Anyway, the plot goes into the ever-predictable Can’t Buy Me Love direction. Louise uses her magical powers to get back at a few people and make herself popular, which in turn, gets Brad to fall in love with her. And as in that particular movie, in which McDreamy gets his come-uppance in the third act, Louise learns to be careful what you wish for. But not before we get a musical number that is one of the greatest musical numbers in cinematic history, “Top That”:
This particular scene MAKES this movie. So much so that it actually got referenced on 30 Rock a couple of seasons ago. I mean, you don’t get much more brilliant than that.
As far as the rest of the plot goes, Louise finds out that her newfound popularity is over-the-top to the point where she wakes up one morning to find people on her front lawn cheering for her for no reason except that she’s popular. I mean, we do get a pretty sweet montage to some song about being the most popular girl in the world that is right out of a Sprite commercial, but for the most part, she goes from wanting to be popular to being popular to wanting to not be popular in about fifteen minutes. And in order to return life to normal and reverse this spell, she has to give up her powers.
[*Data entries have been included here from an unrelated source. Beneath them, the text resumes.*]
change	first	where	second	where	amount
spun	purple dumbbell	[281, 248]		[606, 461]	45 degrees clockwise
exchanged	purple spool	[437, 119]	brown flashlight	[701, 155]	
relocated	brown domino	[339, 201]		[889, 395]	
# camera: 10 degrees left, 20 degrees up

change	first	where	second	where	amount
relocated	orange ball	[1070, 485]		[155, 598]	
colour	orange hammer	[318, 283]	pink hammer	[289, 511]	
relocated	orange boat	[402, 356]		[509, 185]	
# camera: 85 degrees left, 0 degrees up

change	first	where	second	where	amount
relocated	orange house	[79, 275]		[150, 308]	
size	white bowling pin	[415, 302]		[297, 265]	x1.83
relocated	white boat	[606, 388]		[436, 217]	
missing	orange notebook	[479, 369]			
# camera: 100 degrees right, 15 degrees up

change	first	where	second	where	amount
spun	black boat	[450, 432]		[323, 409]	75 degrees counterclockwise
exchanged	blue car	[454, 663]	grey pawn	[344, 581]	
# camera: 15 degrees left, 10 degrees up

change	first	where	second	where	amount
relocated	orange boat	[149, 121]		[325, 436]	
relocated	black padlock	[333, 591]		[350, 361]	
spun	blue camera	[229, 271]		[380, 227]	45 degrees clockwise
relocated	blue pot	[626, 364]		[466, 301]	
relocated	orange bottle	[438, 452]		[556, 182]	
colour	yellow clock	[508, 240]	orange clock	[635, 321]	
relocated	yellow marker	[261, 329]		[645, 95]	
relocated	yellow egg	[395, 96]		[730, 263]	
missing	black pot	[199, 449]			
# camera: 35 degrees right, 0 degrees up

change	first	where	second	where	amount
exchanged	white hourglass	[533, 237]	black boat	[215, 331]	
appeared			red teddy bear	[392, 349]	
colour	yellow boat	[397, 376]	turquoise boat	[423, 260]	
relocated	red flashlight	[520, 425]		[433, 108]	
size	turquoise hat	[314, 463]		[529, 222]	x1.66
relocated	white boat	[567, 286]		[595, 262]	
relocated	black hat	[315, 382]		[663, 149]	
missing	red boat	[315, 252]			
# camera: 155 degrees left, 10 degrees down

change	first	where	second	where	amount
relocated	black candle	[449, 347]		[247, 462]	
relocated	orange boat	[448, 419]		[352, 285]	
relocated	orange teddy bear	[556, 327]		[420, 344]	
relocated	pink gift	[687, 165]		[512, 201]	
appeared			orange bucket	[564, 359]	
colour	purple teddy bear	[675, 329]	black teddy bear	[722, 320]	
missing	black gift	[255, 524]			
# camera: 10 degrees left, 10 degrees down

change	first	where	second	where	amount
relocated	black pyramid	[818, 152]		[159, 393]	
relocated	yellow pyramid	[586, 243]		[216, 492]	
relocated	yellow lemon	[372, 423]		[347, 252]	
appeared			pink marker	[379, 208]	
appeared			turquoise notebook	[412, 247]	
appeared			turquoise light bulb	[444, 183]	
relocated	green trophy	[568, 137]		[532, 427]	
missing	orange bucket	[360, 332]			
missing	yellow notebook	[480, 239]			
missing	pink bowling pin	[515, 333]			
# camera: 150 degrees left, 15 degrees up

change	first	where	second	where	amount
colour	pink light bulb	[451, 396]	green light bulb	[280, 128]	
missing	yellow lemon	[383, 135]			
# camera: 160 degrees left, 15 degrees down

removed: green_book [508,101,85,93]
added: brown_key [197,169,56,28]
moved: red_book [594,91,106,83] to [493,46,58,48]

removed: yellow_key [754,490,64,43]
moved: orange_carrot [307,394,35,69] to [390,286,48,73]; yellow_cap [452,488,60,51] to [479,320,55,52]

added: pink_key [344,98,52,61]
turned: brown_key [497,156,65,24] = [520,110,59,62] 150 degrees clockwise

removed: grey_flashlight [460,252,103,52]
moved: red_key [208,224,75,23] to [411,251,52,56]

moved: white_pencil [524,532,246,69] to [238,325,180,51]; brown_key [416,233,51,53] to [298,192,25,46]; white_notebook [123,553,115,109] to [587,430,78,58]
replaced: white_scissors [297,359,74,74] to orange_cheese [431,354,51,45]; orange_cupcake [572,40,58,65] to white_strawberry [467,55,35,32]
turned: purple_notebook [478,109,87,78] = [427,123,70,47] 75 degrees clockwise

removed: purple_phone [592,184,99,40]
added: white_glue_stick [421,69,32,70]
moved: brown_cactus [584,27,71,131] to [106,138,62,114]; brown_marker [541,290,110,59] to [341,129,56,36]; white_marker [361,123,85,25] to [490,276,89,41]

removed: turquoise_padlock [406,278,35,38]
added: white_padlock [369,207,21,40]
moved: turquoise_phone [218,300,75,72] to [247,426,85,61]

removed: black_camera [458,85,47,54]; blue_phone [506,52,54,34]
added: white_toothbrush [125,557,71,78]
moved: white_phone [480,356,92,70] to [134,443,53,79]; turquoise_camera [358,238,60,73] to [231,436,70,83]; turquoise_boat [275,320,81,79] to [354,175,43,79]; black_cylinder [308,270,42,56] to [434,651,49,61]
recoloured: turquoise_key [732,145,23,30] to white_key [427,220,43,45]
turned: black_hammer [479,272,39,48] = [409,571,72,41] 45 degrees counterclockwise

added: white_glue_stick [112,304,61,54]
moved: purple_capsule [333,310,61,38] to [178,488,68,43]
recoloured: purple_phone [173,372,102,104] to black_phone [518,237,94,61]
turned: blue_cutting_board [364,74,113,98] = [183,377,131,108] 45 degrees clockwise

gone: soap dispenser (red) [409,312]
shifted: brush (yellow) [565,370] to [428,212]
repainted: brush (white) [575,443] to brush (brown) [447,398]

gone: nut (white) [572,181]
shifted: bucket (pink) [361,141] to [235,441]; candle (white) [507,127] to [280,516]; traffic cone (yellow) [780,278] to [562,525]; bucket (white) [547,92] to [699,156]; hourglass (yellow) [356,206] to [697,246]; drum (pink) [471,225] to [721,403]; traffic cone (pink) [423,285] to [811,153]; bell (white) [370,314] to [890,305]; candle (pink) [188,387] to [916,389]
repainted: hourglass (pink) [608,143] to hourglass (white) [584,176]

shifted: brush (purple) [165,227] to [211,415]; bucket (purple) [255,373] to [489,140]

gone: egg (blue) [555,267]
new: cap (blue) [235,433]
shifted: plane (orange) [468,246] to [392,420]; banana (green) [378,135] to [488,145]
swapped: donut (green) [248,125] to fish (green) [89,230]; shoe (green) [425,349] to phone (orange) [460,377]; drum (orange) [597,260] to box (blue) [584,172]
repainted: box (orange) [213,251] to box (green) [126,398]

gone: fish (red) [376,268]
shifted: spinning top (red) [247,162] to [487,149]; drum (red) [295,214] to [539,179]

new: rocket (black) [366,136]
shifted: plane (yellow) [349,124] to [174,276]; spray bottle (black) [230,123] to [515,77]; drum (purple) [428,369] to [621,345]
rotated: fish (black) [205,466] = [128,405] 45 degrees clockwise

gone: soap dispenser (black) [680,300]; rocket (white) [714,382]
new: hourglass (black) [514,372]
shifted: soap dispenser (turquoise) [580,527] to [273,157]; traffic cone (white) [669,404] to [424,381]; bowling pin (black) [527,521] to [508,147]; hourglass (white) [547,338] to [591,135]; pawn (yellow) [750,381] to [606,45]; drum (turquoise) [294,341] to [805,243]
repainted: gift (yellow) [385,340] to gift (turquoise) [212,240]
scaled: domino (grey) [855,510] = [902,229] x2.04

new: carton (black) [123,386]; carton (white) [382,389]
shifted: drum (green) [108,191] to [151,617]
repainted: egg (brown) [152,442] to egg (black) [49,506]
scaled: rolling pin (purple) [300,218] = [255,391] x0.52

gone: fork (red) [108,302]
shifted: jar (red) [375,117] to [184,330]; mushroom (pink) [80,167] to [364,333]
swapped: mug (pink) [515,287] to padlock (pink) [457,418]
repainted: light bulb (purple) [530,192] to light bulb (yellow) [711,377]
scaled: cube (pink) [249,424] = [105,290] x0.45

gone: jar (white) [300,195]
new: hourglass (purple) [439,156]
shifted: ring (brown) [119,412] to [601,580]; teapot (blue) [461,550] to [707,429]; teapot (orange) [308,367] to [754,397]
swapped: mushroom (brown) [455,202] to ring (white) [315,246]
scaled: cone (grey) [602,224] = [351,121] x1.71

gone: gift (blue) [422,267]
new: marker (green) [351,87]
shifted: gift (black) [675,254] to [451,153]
She decides to do this at prom (natch), and after Serena tells her some crap about how the real magic is believing in yourself and if you can do that you can make anything possible, she walks proudly into the prom, tosses away the amulet that was the source of all of her powers and still gets the guy. All of this, by the way, is done while half the characters are “slow dancing” as if they are doing a Mia Michaels contemporary routine on So You Think You Can Dance. And while this happy ending does not involve Louise losing her shit and killing everyone in the room out of revenge for prior treatment, a la Carrie, I have to hand it to Teen Witch for keeping its cheesy tone all the way through.
Which brings me back to my wife. When we were dating back in college, we went to and watched a lot of movies, especially the many weekends we spent at her parents’ house. This was in the late 1990s when the nostalgia for the Eighties was starting to take hold and while I can’t remember if we ever came across Teen Witch during this time, the fact that she didn’t shy away from the cheesiness found in the popular culture of our childhood made, and still makes her completely awesome. So I hope that I did Teen Witch justice and Happy Birthday!